Ia menyebut aturan tersebut harus tetap berjalan dalam koridor reformasi hukum yang menjamin keadilan prosedural dan akuntabilitas.
“Pengamatan hakim harus tetap berbasis verifikasi, akuntabilitas, dan penghormatan terhadap hak-hak terdakwa,” kata Gilang, dikutip Jumat (21/11/2025).
Gilang menilai perubahan dalam UU KUHAP ini berpotensi menjadi langkah progresif asalkan diterapkan dalam sistem peradilan yang matang secara etik dan kelembagaan. Ia mengingatkan bahwa semangat revisi KUHAP adalah membangun sistem hukum modern yang transparan, akuntabel, serta seimbang antara kepastian hukum, keadilan, dan kemanusiaan.
“Karena itu, setiap inovasi hukum harus disertai rambu etik, pedoman teknis, dan mekanisme pengawasan yang jelas,” ucap legislator PDI Perjuangan dari Dapil Jawa Tengah II itu.
Ia mengakui bahwa perluasan alat bukti melalui pengamatan hakim dapat membantu penyelesaian perkara yang sulit dibuktikan karena kekurangan saksi atau bukti forensik. Namun Gilang menekankan pentingnya pedoman yang tegas agar implementasinya tidak merusak prinsip objektivitas dalam pembuktian.
“Tanpa pedoman yang ketat, hal ini berpotensi menggeser keseimbangan asas keadilan dari pembuktian objektif menuju keyakinan subjektif. Keadilan harus tetap dapat diverifikasi, bukan sekadar diyakini,” ujarnya.

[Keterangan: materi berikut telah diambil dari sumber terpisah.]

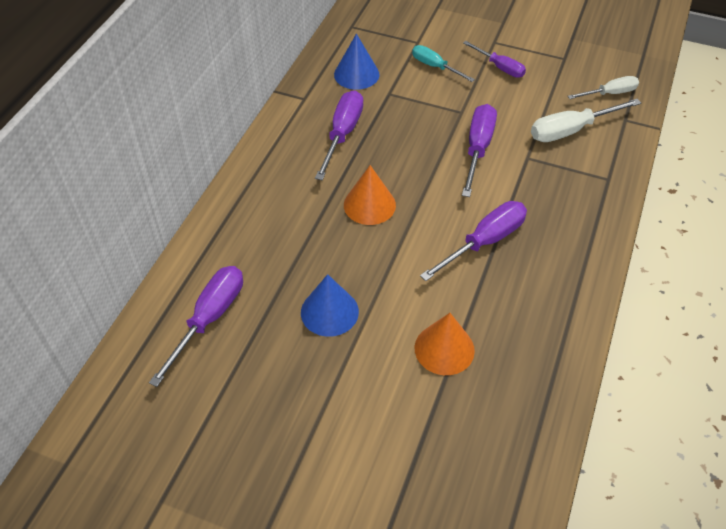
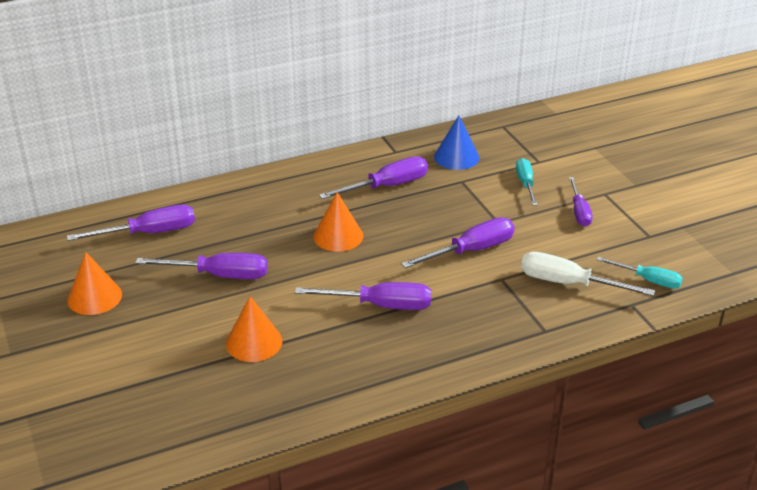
camera: 45 degrees right, 15 degrees down
(254, 420) = (94, 297): none -> orange cone
(329, 312) = (219, 275): blue cone -> purple screwdriver
(609, 93) = (648, 280): white screwdriver -> turquoise screwdriver

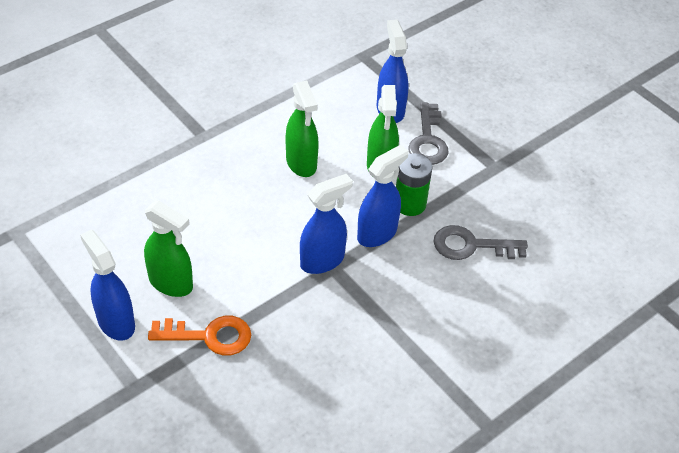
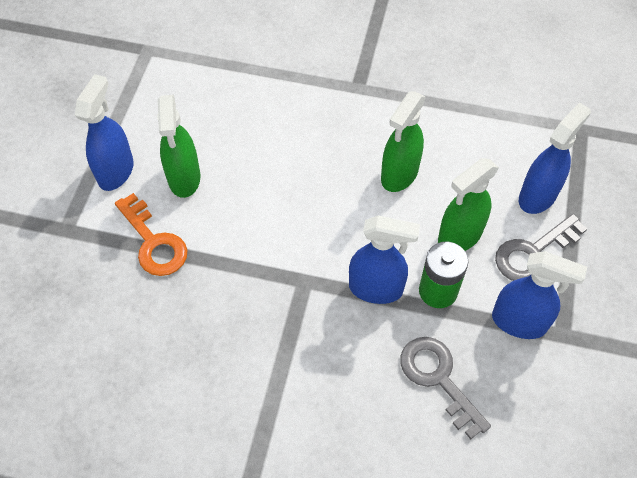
camera: 55 degrees right, 10 degrees up
(322, 260) = (304, 267): blue spray bottle -> blue spray bottle (519, 322)

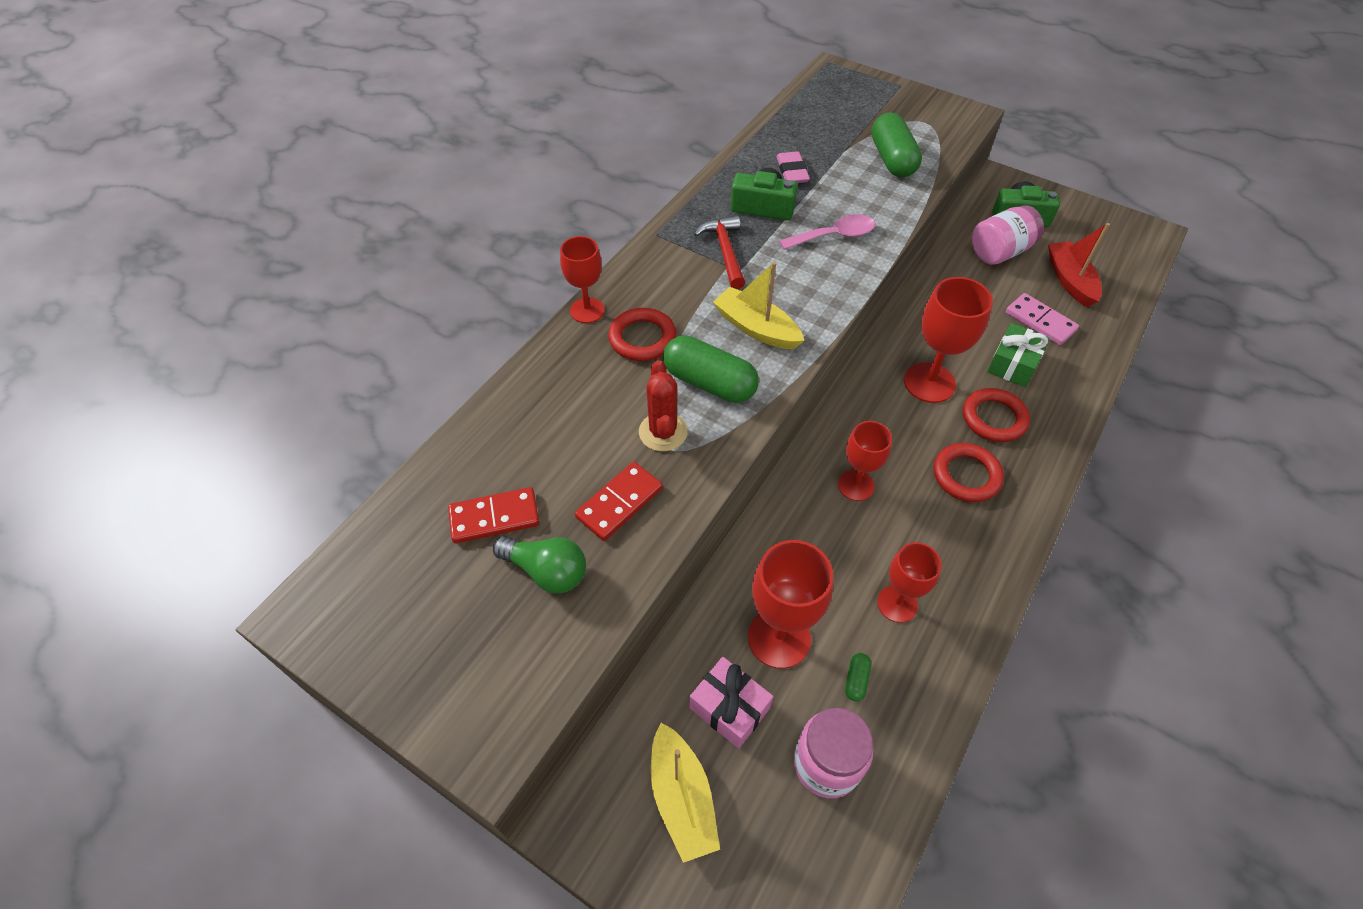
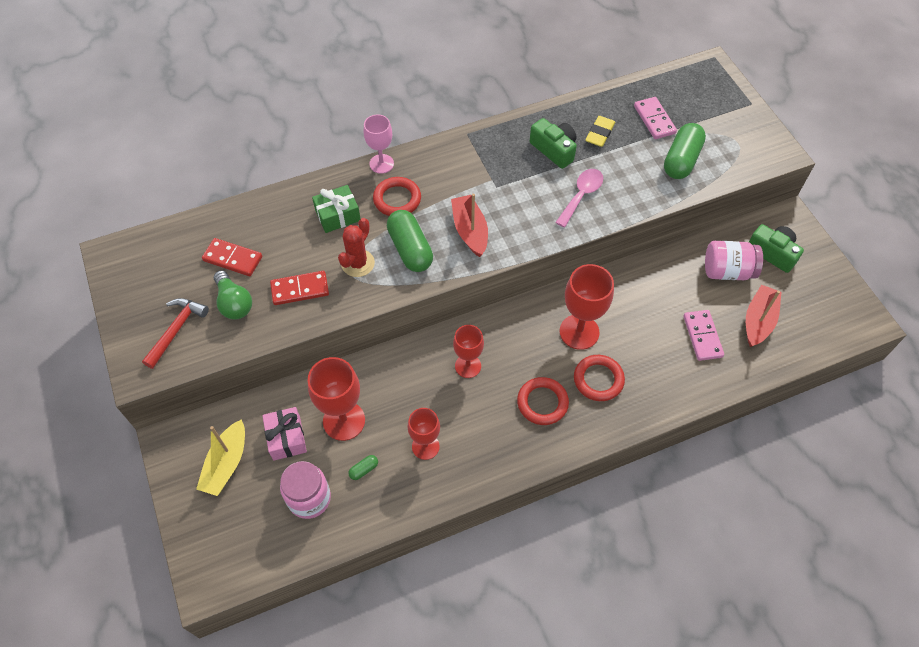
camera: 35 degrees right, 5 degrees up
(587, 310) = (381, 164): red goblet -> pink goblet
(725, 251) = (499, 169): red hammer -> red hammer (176, 330)
(756, 328) = (470, 231): yellow boat -> red boat
(792, 171) = (599, 133): pink eraser -> yellow eraser
(830, 136) = (654, 120): none -> pink domino
(834, 236) = (581, 195): pink spoon -> pink spoon turned 75 degrees counterclockwise
(1013, 364) = (650, 353): green gift -> green gift (338, 215)

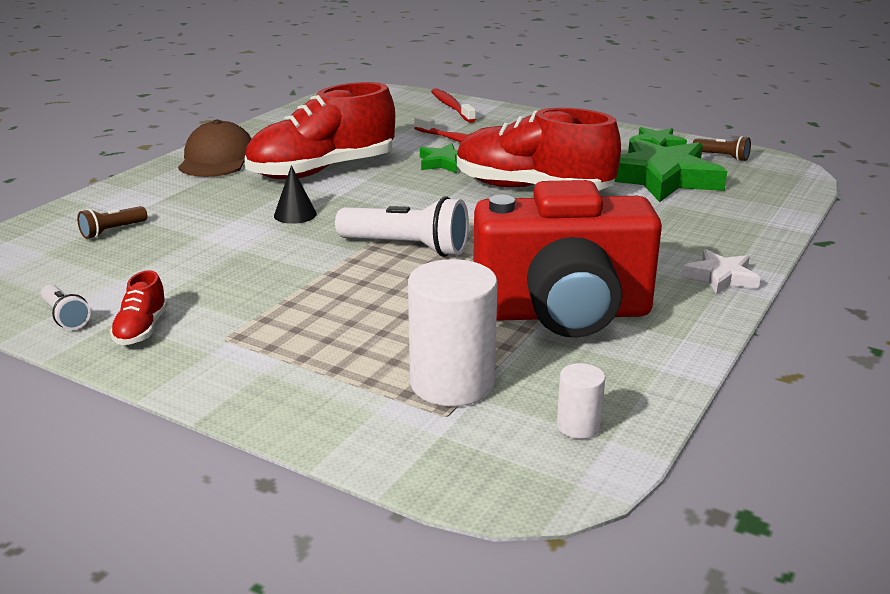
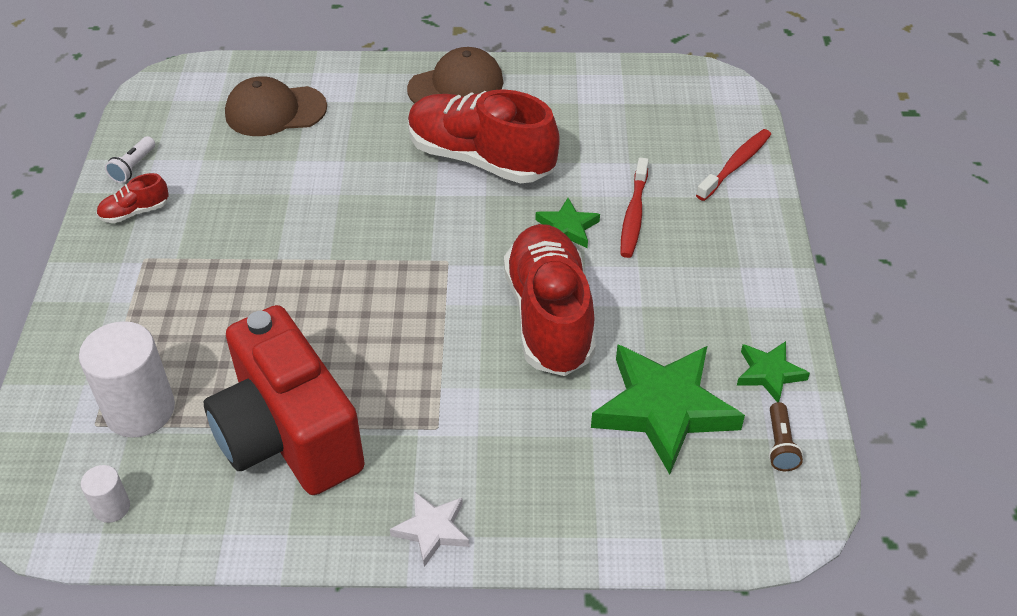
camera: 60 degrees right, 20 degrees up
(112, 231) = (275, 111): brown flashlight -> brown cap
(295, 214) = (373, 189): black cone -> none
(407, 247) = (354, 286): white flashlight -> none

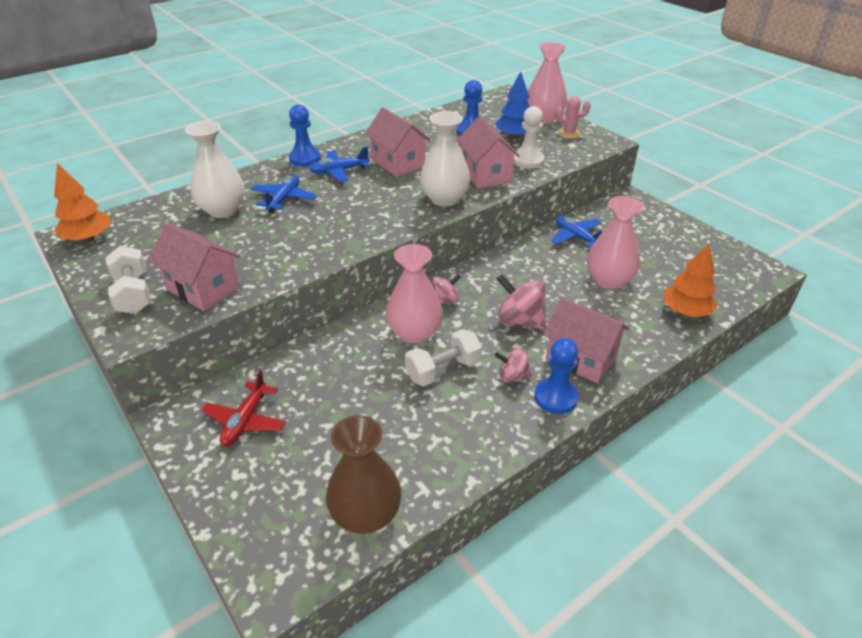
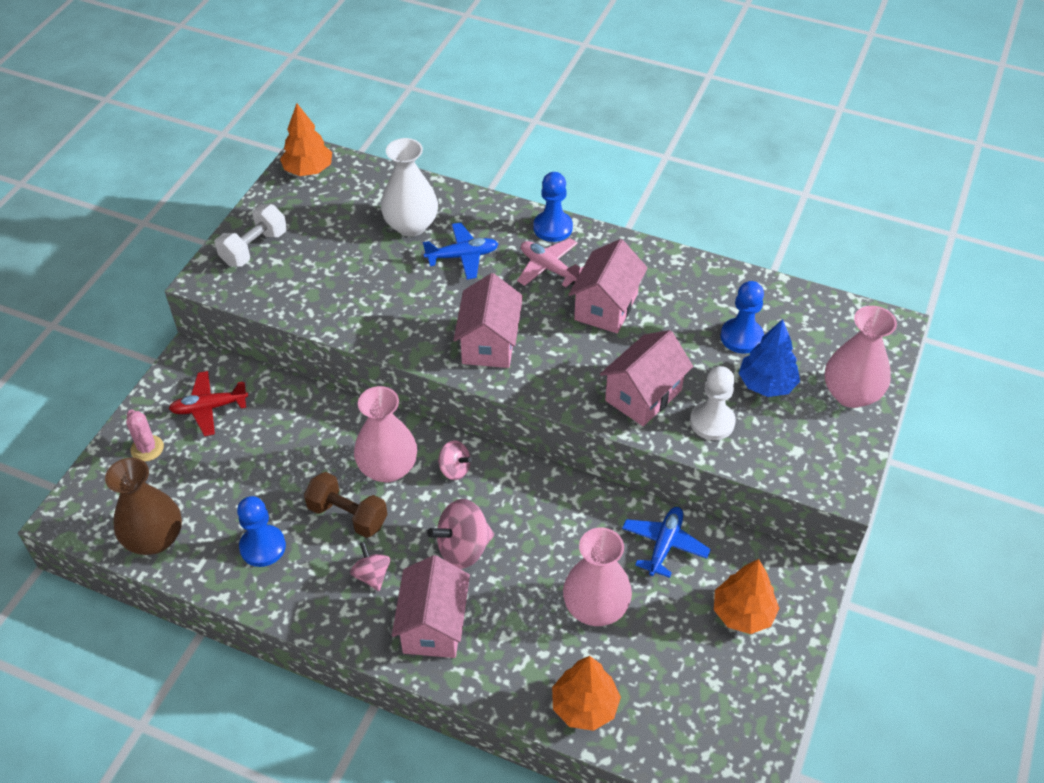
camera: 60 degrees right, 10 degrees up
(203, 288) = (287, 285): pink house -> pink house (489, 343)
(339, 171) = (548, 268): blue plane -> pink plane
(443, 370) = (347, 515): white dumbbell -> brown dumbbell
(444, 199) = (559, 382): white vase -> none
(520, 320) = (463, 548): pink spinning top -> pink spinning top turned 120 degrees counterclockwise
(555, 397) = (362, 623): blue pawn -> blue pawn (262, 547)
(569, 133) = (827, 437): pink cactus -> pink cactus (147, 448)
(644, 228) = (743, 613): none -> orange tree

Untuk itu, Gilang mendorong adanya pengawasan eksternal yang lebih kuat atas penggunaan kewenangan tersebut, termasuk peran Komisi Yudisial dan Mahkamah Agung dalam menjaga standar integritas dan objektivitas peradilan.
“Ini untuk memastikan hakim yang menggunakan pengamatan tetap tunduk pada kode etik dan standar objektivitas peradilan,”jelasnya.
Selain itu, ia juga mengusulkan adanya pelatihan dan sertifikasi bagi para hakim agar penerapan metode observasi persidangan dilakukan dengan profesional, termasuk sesuai prinsip psikologi hukum.
“Dengan begitu inovasi dari revisi KUHAP tetap berpijak pada prinsip keadilan, perlindungan hak asasi manusia, dan integritas peradilan," ungkapnya.
Seperti diketahui, DPR telah mengesahkan UU Perubahan atas KUHAP pada Selasa, 18 November. Salah satu poin penting dalam undang-undang tersebut adalah ketentuan pada Pasal 222 huruf G yang menegaskan bahwa pengamatan hakim dapat dijadikan alat bukti, dengan tujuan memperkuat keyakinan hakim dalam persidangan, termasuk pada perkara bersifat struktural dan kasus-kasus dengan korban anak.